There are several reasons why Zed has become my preferred IDE:

  1. It's incredibly lightweight: No need for any plugins.
  2. Built-in syntax highlighting: No need for separate extensions for TypeScript, MDX, Pyhton and more!
  3. Excellent themes: Zed comes with some really good themes that make it easy on the eyes.
  4. Customizable key maps: Zed supports key maps from Visual Studio Code, Atom, JetBrains, Sublime Text, and more.

As a simple person that prefers lightweight IDEs, Zed fits perfectly into my workflow. Since starting to use Zed when its open beta was released, I haven't gone back to Visual Studio Code.

How Does Zed Compare to Visual Studio Code?

When working with a TypeScript project, you'll find that Zed offers the same IntelliSense and syntax highlighting as Visual Studio Code. You also still get squiggly lines for syntax and TypeScript errors, along with quick fixes.

Searching for files within a project is easy in Z, and it even offers a Vim mode for the Vim users out there. To enable Vim mode, simply open the settings with CTRL + Shift + P, and set the Vim property to true.

  "vim.enabled": true

This allows Zed to run with Vim behavior when opening a file. For users wanting an IDE experience similar to Vim, Zed provides that right out of the box.

Collaborating with Zed

One of the standout features of Zed is its built-in collaboration tool. Let's say you receive a session invite from a colleague. Upon accepting the invitation, you're immediately brought into their project within Zed.
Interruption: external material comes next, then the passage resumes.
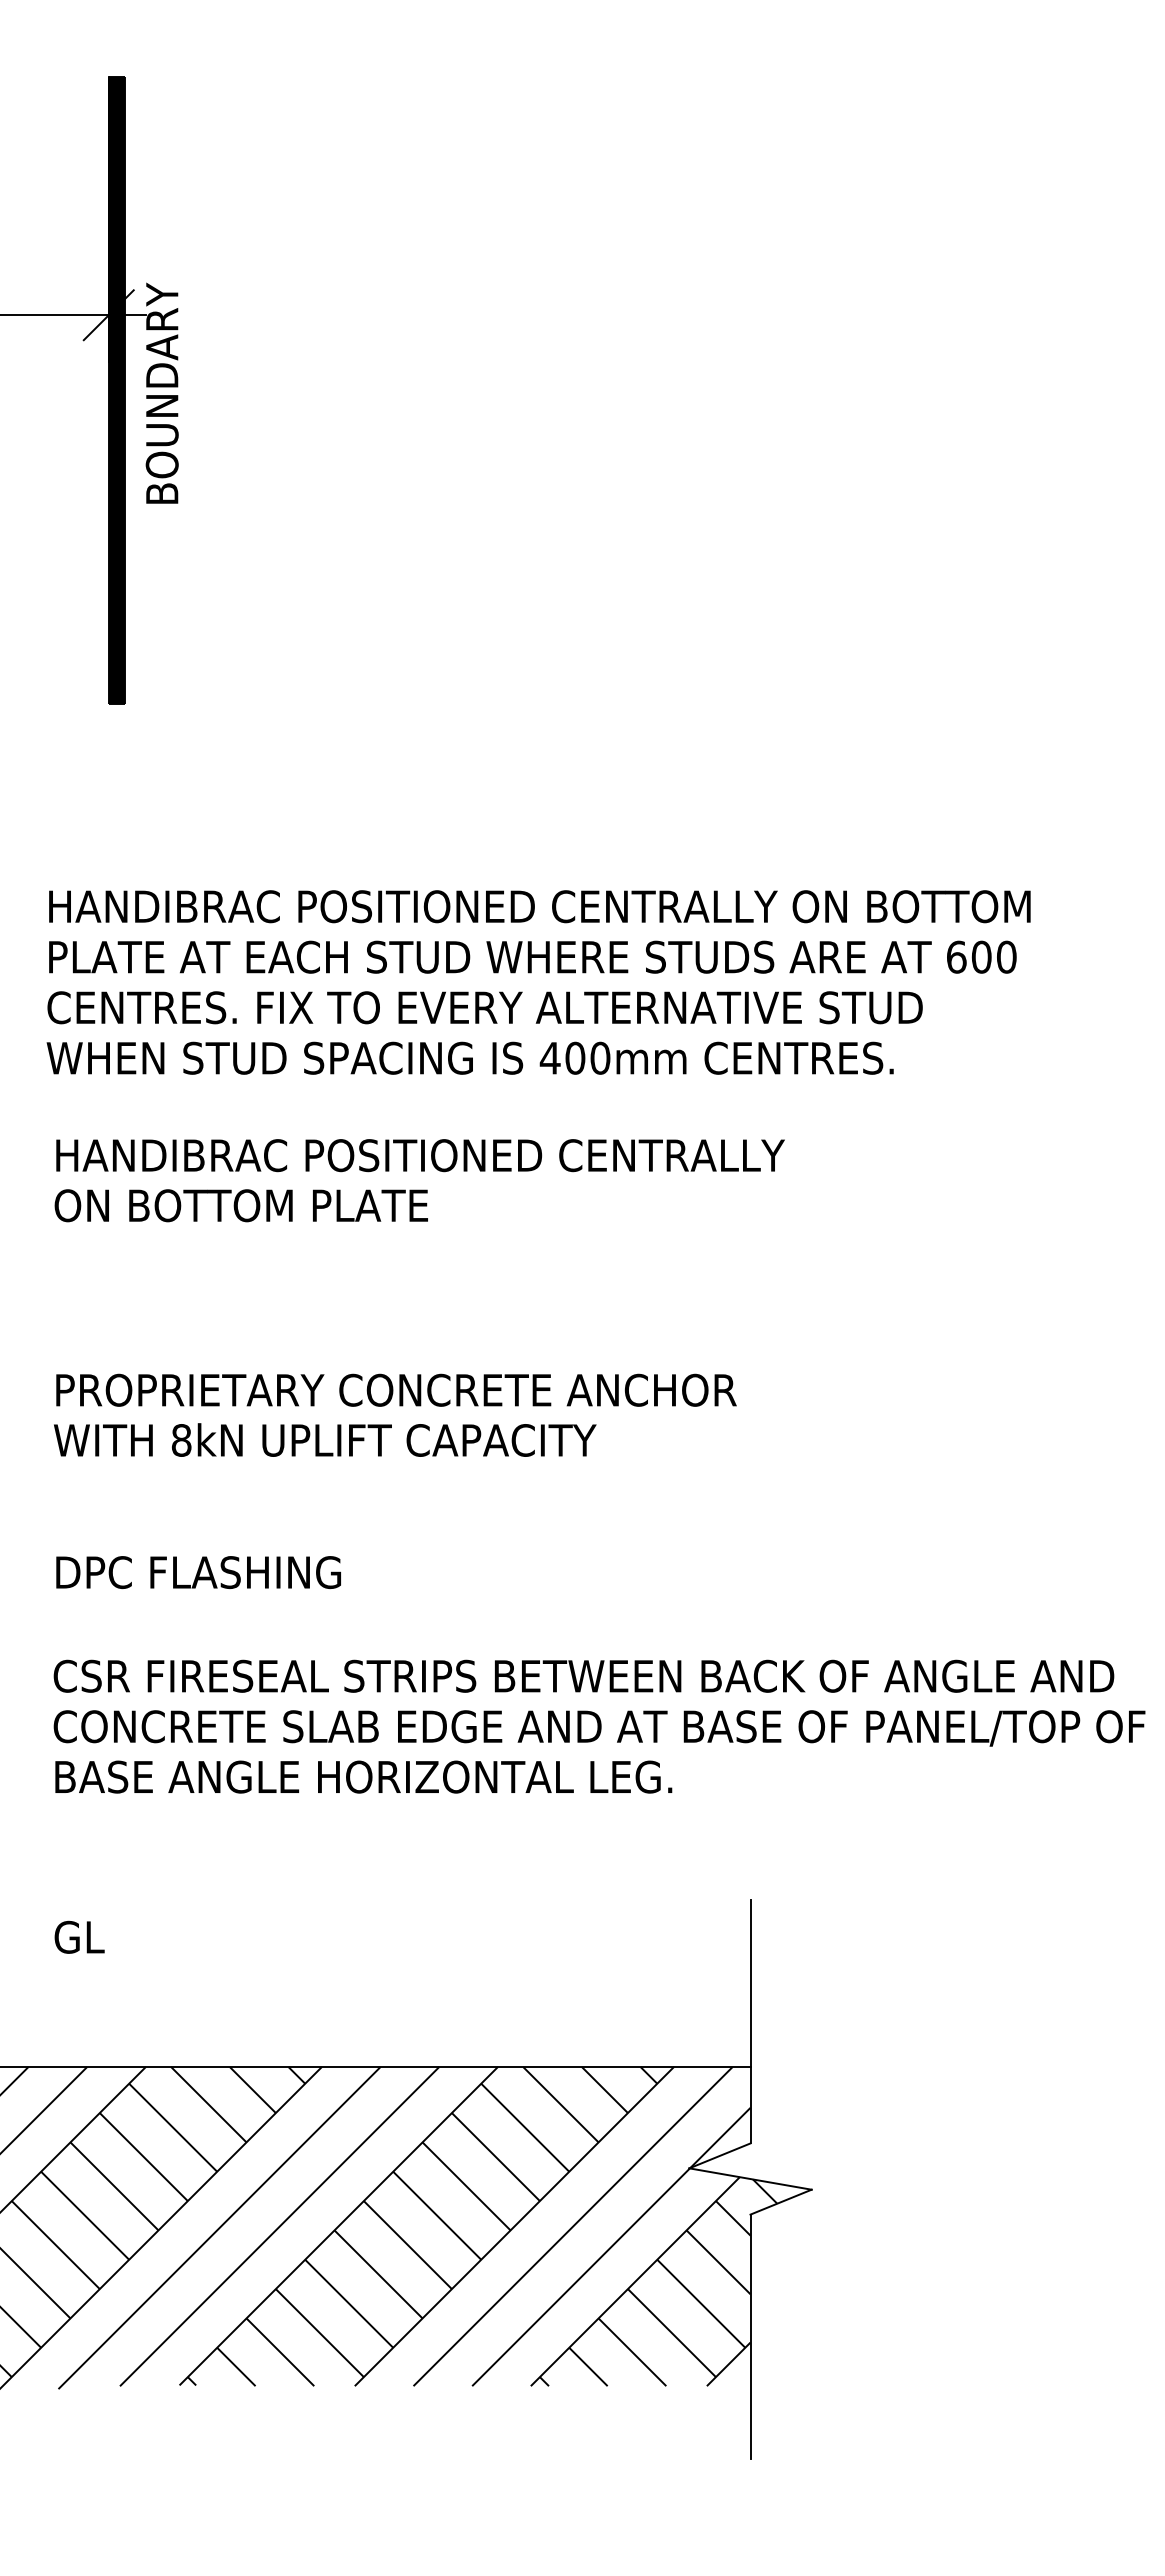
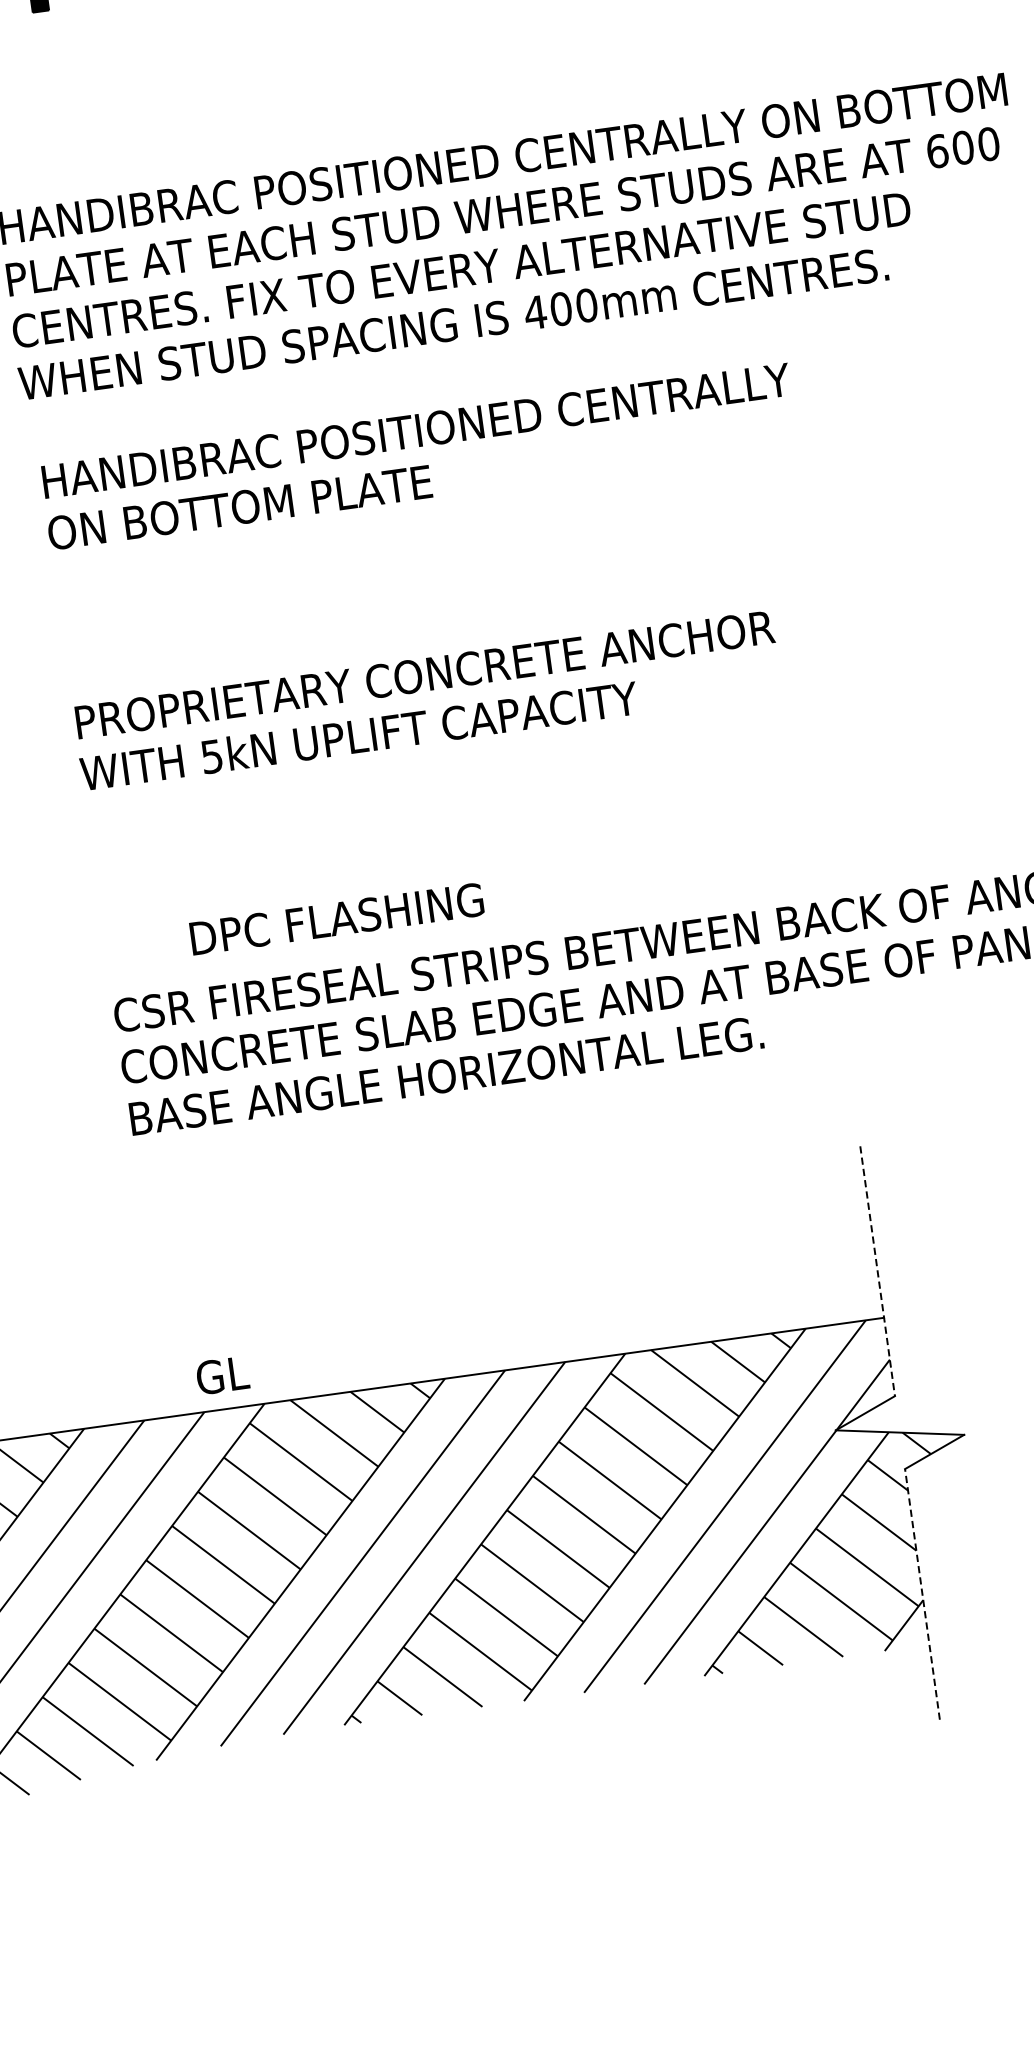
text: (181, 1440) -> (211, 756), 8kN -> 5kN
text: (198, 1572) -> (336, 919), moved
text: (79, 1936) -> (222, 1374), moved
line: (750, 2021) -> (877, 1271), solid -> dashed
line: (750, 2336) -> (922, 1593), solid -> dashed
While collaborating, you can actively see your colleague working on the code in real-time. This is incredibly useful for peer programming and addressing any bugs or issues within the project without having to set up a separate call.

Adding to that, Zed allows for seamless screen sharing between collaborators. In this mode, you can view what your colleague is seeing in their Zed application as they work through issues, making it much easier to provide input and assistance without the typical hassle of dealing with screen sharing via Google Meet or similar tools.

This feature enables you and your colleague to fully engage with each other's work while avoiding the back-and-forth requests to type something or perform a particular task. It's just one more reason why Zed has become my go-to IDE.


If you're looking for a lightweight, feature-rich IDE that excels in collaboration, Zed is an excellent choice. Its easy transition from Visual Studio Code and numerous built-in features make it an attractive option for developers of all levels. Give Zed a try, and you might just find yourself breaking up with Visual Studio Code as well.